Is stagflation the new normal? Growth slowing while inflation remains high reflects a timing difference between coincident (growth) and lagging (inflation) indicators -- not a structural problem ala the 1970s. In the 1970s there was an inability of the supply side to react to price changes generated by upward shifts in demand for too many reasons to go through in this letter. There is, today, a potential for supply constraint in the oil area. The rise in real gasoline prices has not generated a similarly sized increase in the number of rigs pumping oil (chart below). One reason why, temporary I suspect, is that many of these drilling firms are happy to recoup past losses, paydown debt, and payoff shareholders. Longer run, many are reluctant to dig for a President who wants to shut them down and to make his point clear, has re-regulated the sector to hold down drilling activity. In the end, however, drilling activity will be resolved by that ancient bi play of fear and greed. The question is whether this price spike is temporary and where, if it is a spike, do prices settle.  Most drillers are reluctant to chase prices yet again (fear). If prices do stay high enough long enough, greed overtakes fear and drilling rig numbers will increase. Most believe US oil and natural gas output rises in the coming year and I agree.

Chart 3 The Fed

How much do oil prices matter to the economy? One would be hard pressed to tie the pattern of real economic growth to rising and falling energy prices, especially when we know so many other factors were at play in determining growth – the same as today (chart below)

Chart 4 The Fed

One big reason why there is economic independence to energy prices is that real consumer spending on gasoline and energy goods has been falling as a percent of total real consumer spending excluding energy goods – from 5.3% in 2002 to around 3.3% today (chart below)

Chart 5 The Fed

In the end, Russia/Ukraine will be seen as an event falling into our broader narrative that exogenous events would occur, help slow US growth and, in turn, tame the market’s hawkish central bank trajectory. I still see the funds rate a little over 1% a year from now, hardly confiscatory given the level of economic activity today and what I expect the economy to look like a year from now (2.8% real growth, 2.8% core inflation, 3.5% unemployment, 3.8% 10-year Treasury yield).

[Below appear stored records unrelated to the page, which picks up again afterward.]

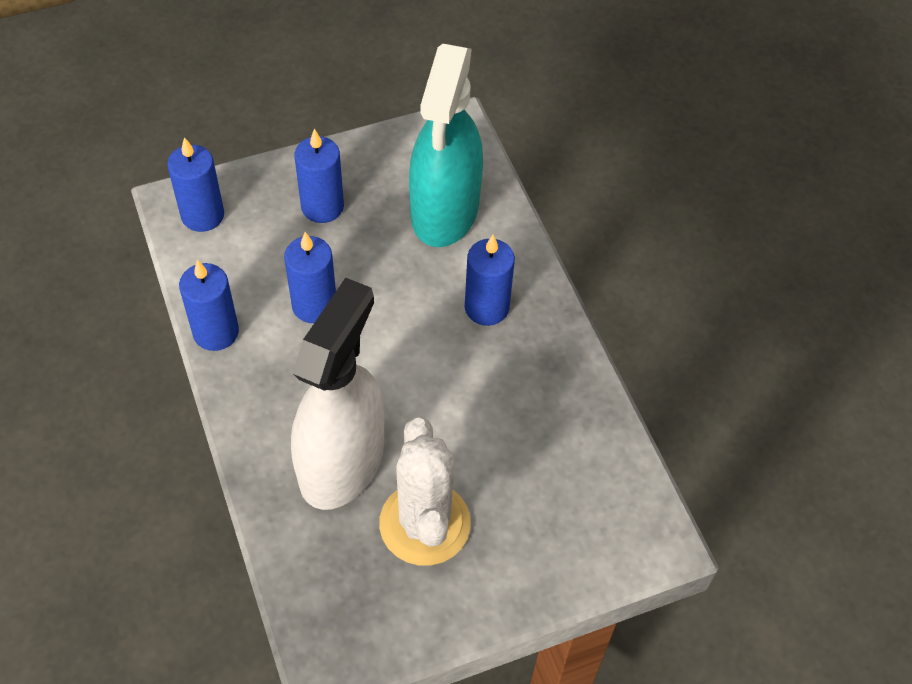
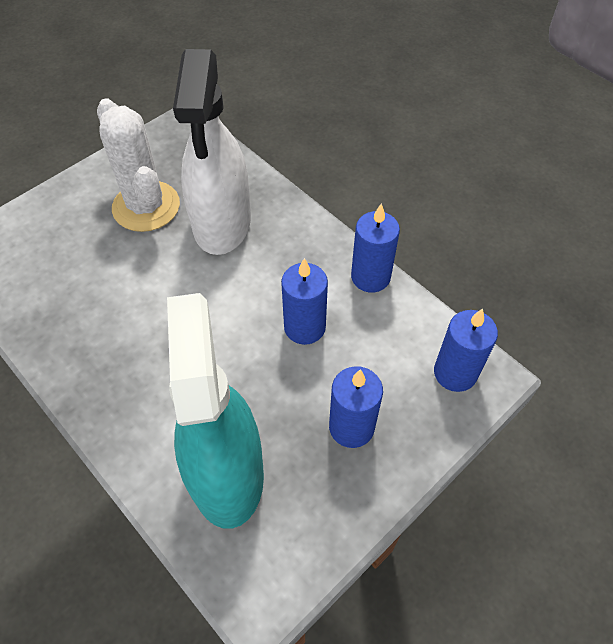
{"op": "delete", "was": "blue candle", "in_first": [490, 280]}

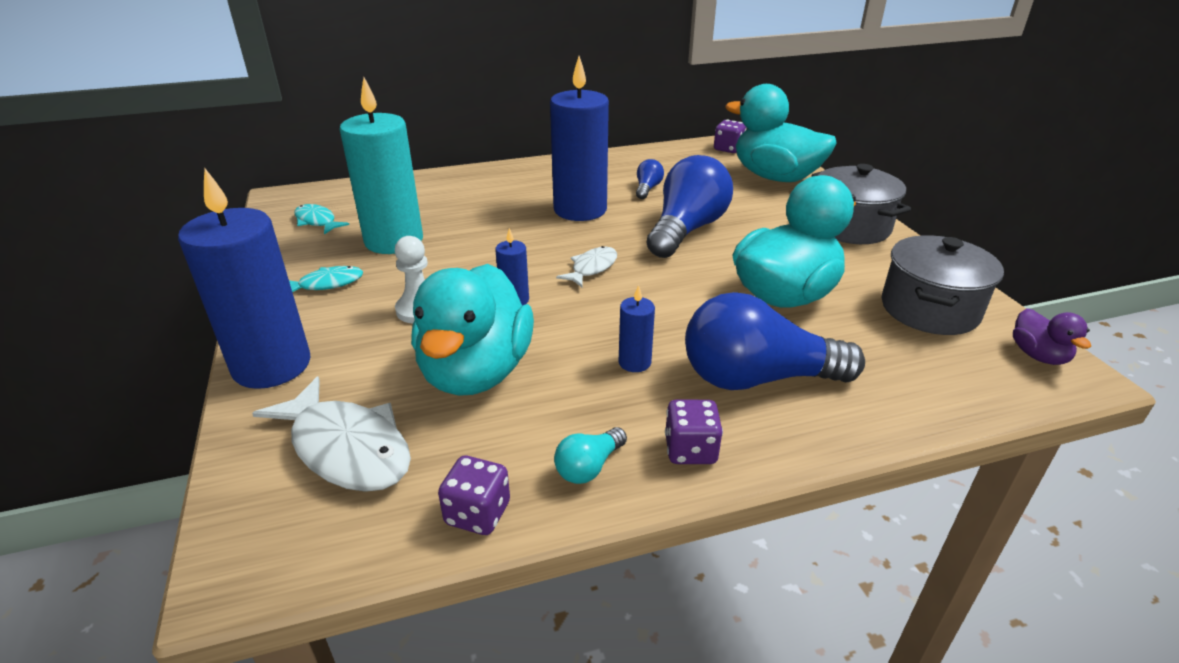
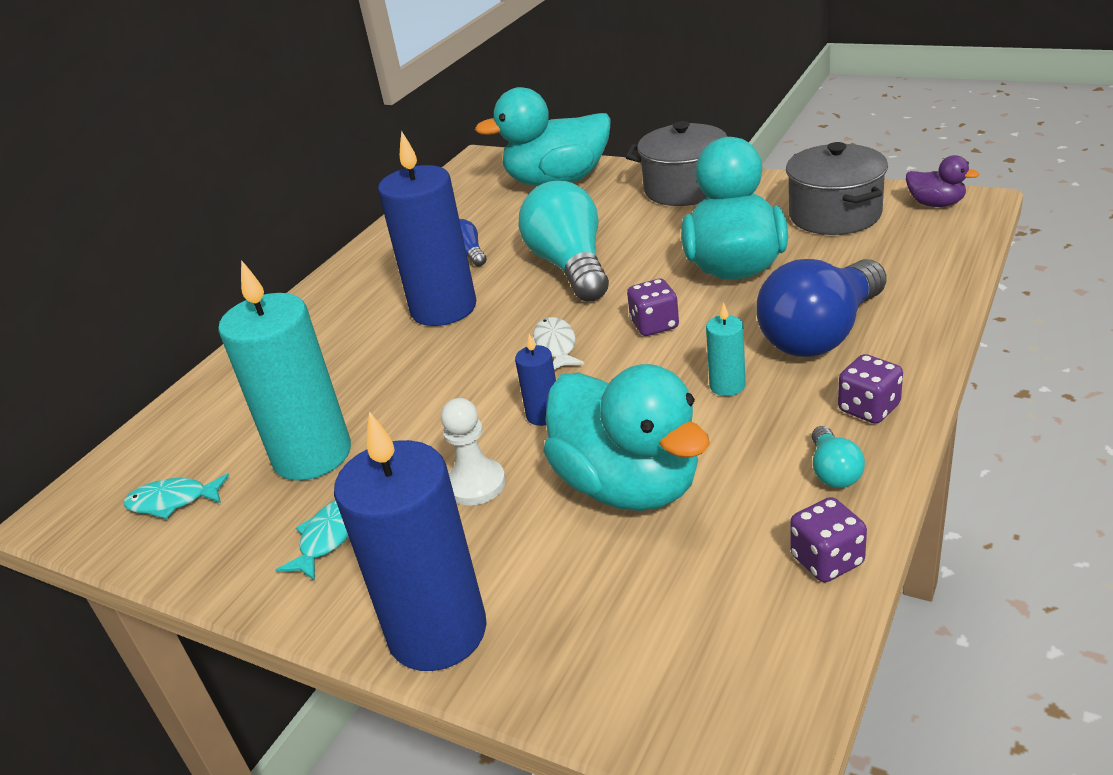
{"op": "move", "was": "purple dice", "in_first": [730, 136], "in_second": [653, 307]}
{"op": "recolor", "was": "blue light bulb", "now": "turquoise light bulb", "in_first": [690, 206], "in_second": [564, 241]}
{"op": "recolor", "was": "blue candle", "now": "turquoise candle", "in_first": [637, 328], "in_second": [726, 349]}
{"op": "delete", "was": "white fish", "in_first": [331, 434]}

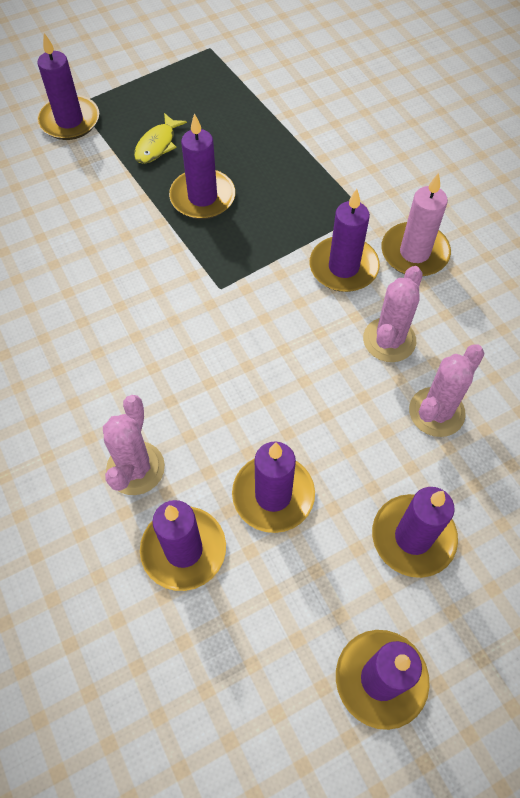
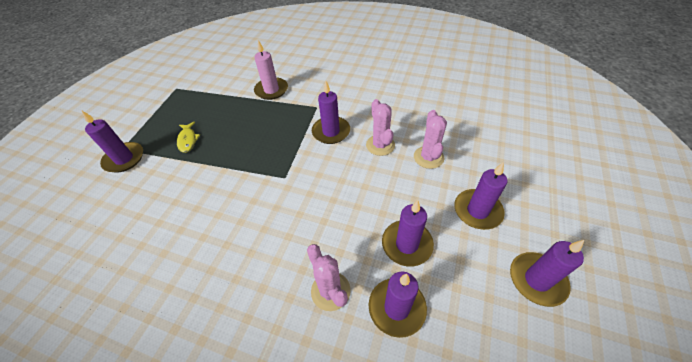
{"op": "delete", "was": "purple candle", "in_first": [202, 166]}
{"op": "move", "was": "pink candle", "in_first": [416, 224], "in_second": [271, 70]}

The longer-term implications of the Russian invasion is far greater than what happens to US inflation and growth in the near term because the initiative to set off major geopolitical shocks no longer belongs to the US alone -- nor can they be summarily ended by US action. US loss of control over the global narrative moves the nation from a pro-active to an uncertain reactive position. This, in turn, raises the risk of relying too heavily on global production processes for a number of economic and political reasons (losing assets in a hostile takeover that uses guns rather than paper). An accelerated reassessment of risk/reward is surely underway. The coming rearrangement of economic activity could permanently raise domestic inflation and lower equity multiples. This only one of a long list of probable impacts from the shift in US global position, which is what makes the long-run impact from this invasion much greater than how many basis points the Fed hikes at the March meeting.